Regarding xanthine oxidase, one study found increased erythrocyte activity in children with ASD (Zoroglu et al. 2004). However, in our study, we did not find any difference XO levels between ASD and controls. This could mean that XO differences are a temporary finding only found in children, perhaps prompting an activation of antioxidative pathways.

Indications of increased levels of oxidative damage and defense have been found in post-mortem brain tissue from ASD patients (Rose et al. 2012). It has been shown, that SOD1 is predominantly located in astrocytes, especially in the cytosol, while SOD2 is mainly found in neurons with a mitochondrial location (Lindenau et al. 2000). Interestingly, increases in markers of astrocytes have also been found post-mortem in the brains from autistic patients, mainly in the prefrontal cortex, associated with cognitive and social functioning, which could indicate an increased number of astrocytes (Edmonson et al. 2014). Immune dysregulation have been shown to result in damage to the astrocytes in post-mortem brains of patients with ASD (DiStasio et al. 2019). An increased number of astrocytes, exposed to oxidative stress could result in an “outflux” or up-regulation of SOD1 which, together with a damaged blood-brain-barrier, could create a higher plasma level as seen in our study (Fiorentino et al. 2016).

We found a higher SOD1 plasma level in patients with ASD compared to controls, even when excluding individuals with psychiatric comorbidity such as schizophrenia and depression, which have been associated with oxidative stress (Michel et al. 2012; Michel et al. 2011). These disorders, like other major psychiatric and neurodegenerative disorders, have a higher prevalence among individuals with ASD compared to controls without ASD (Croen et al. 2015). This suggest that oxidative stress might be a common risk factor for neurodevelopmental and neurodegenerative diseases.

Sex showed a strong influence with males having significantly higher values of SOD1 and SOD2. Oxidative stress is part of the inflammatory process, where sex differences in ASD regarding inflammatory markers have been shown (Schwarz et al. 2011).

The strengths of this study include the large sample size, making some stratification analyses possible, thereby showing that the results were not due to either psychopharmacological treatment, or the comorbidities being treated. The differentiation between the isoforms of SOD furthermore made it possible to make a more specific analysis compared to other studies, showing that only SOD1 is significantly higher in patients with ASD. Lastly, the relatively small time frame (between 8:30–11:30 in the morning) in which all samples have been taken, weakens any circadian influence on biomarker levels.

Before venturing into final conclusions, our results warrant to take some of the studies limitations into account.

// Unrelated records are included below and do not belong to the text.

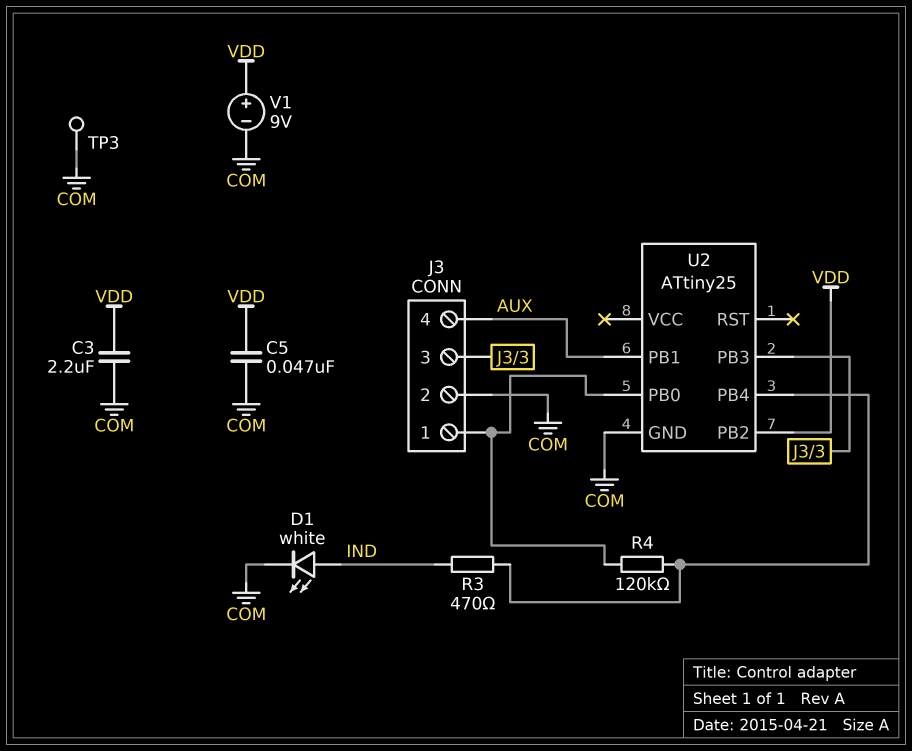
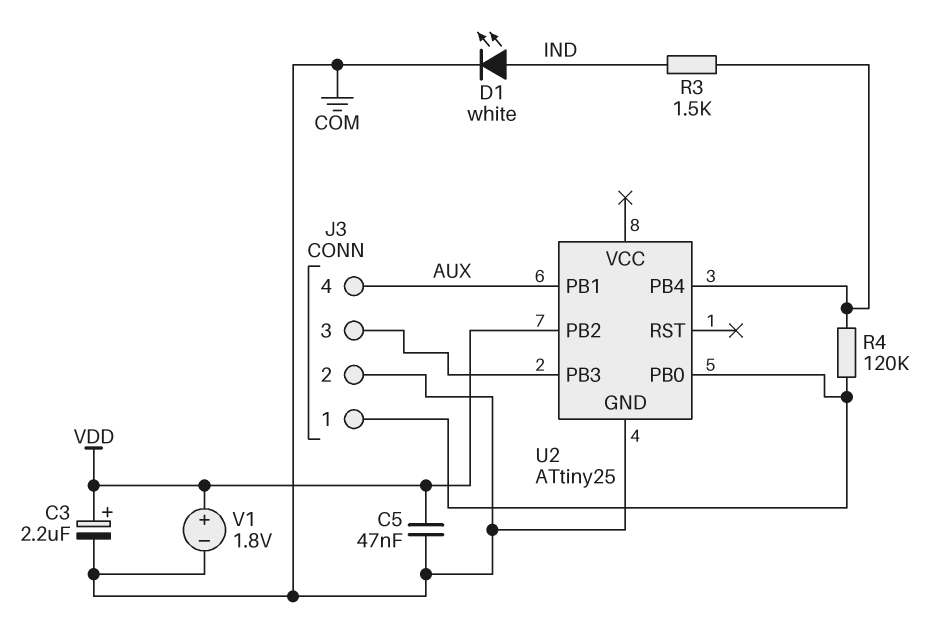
C3: 2.2uF (COM, VDD) -> 2.2uF (plus VDD, minus COM)
R3: 470 (IND, U2/PB4) -> 1.5k (IND, U2/PB4)
TP3: test point (COM) -> none
V1: 9V (plus VDD, minus COM) -> 1.8V (plus VDD, minus COM)

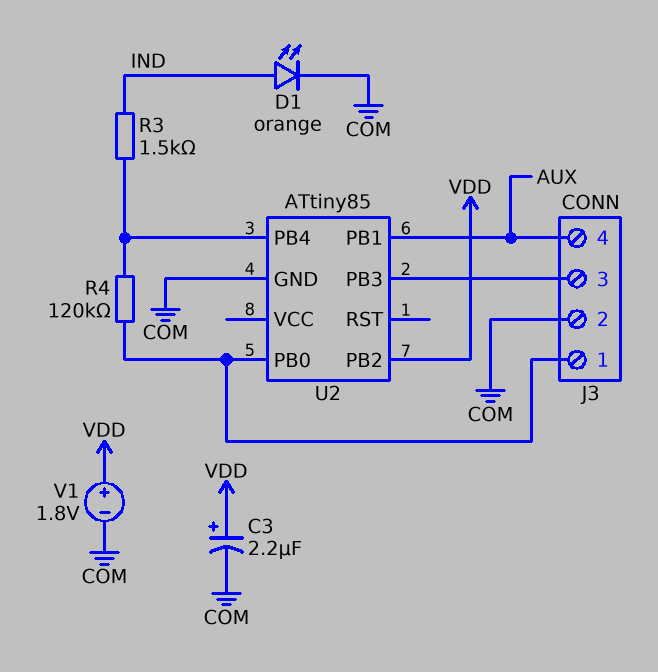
C5: 47nF (COM, VDD) -> none
D1: LED white (A IND, K COM) -> LED orange (A IND, K COM)
U2: ATtiny25 -> ATtiny85

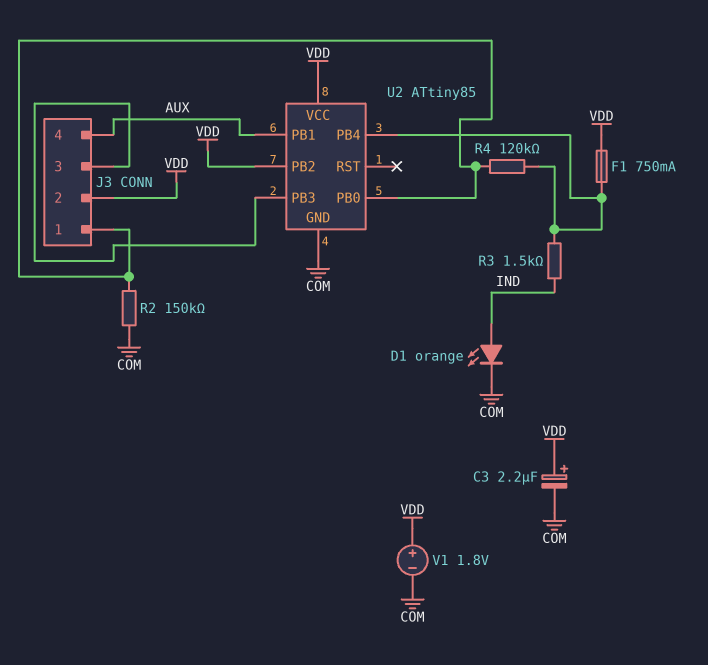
F1: none -> 750mA (U2/PB4, VDD)
J3 pin 2: COM -> VDD
R2: none -> 150k (COM, J3/1)
U2 pin VCC: none -> VDD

Relatively few gave their consent to participate in the study, which may influence the generalizability of the results. All had a verbal language, and the mean IQ was 99.8. We furthermore measured the SOD concentrations in plasma, not in cerebrospinal fluid (CSF). It is still uncertain how plasma and CSF levels correlate. However, plasma levels of other proteins involved in neuronal development, such as brain-derived neurotrophic factor (BDNF) have been found to correlate with CSF levels. Equivalent studies have not been done for SOD1, SOD2 and XO, however a similar correlation may exist, and should be investigated in the future. We focused on the antioxidant enzymes SOD1 and SOD2 and the pro-oxidant XO, which are only some of the components of a larger regulatory system of oxidative stress. While the study did find SOD1 to correlate with AQ-score, it did not correlate with ADOS score. Lastly, due to size of study population there was a limit to how many sub-stratification analyses were possible, to avoid too small sample groups.

In conclusion, this study is the first to show that adults with ASD have a higher plasma concentration of the antioxidant superoxide dismutase 1, which is especially pronounced in men with ASD. This might reflect that individuals with ASD are more exposed to oxidative stress than controls, and warrants further studies into the complex interactions between oxidative stress, immune dysregulation and mitochondrial dysfunction.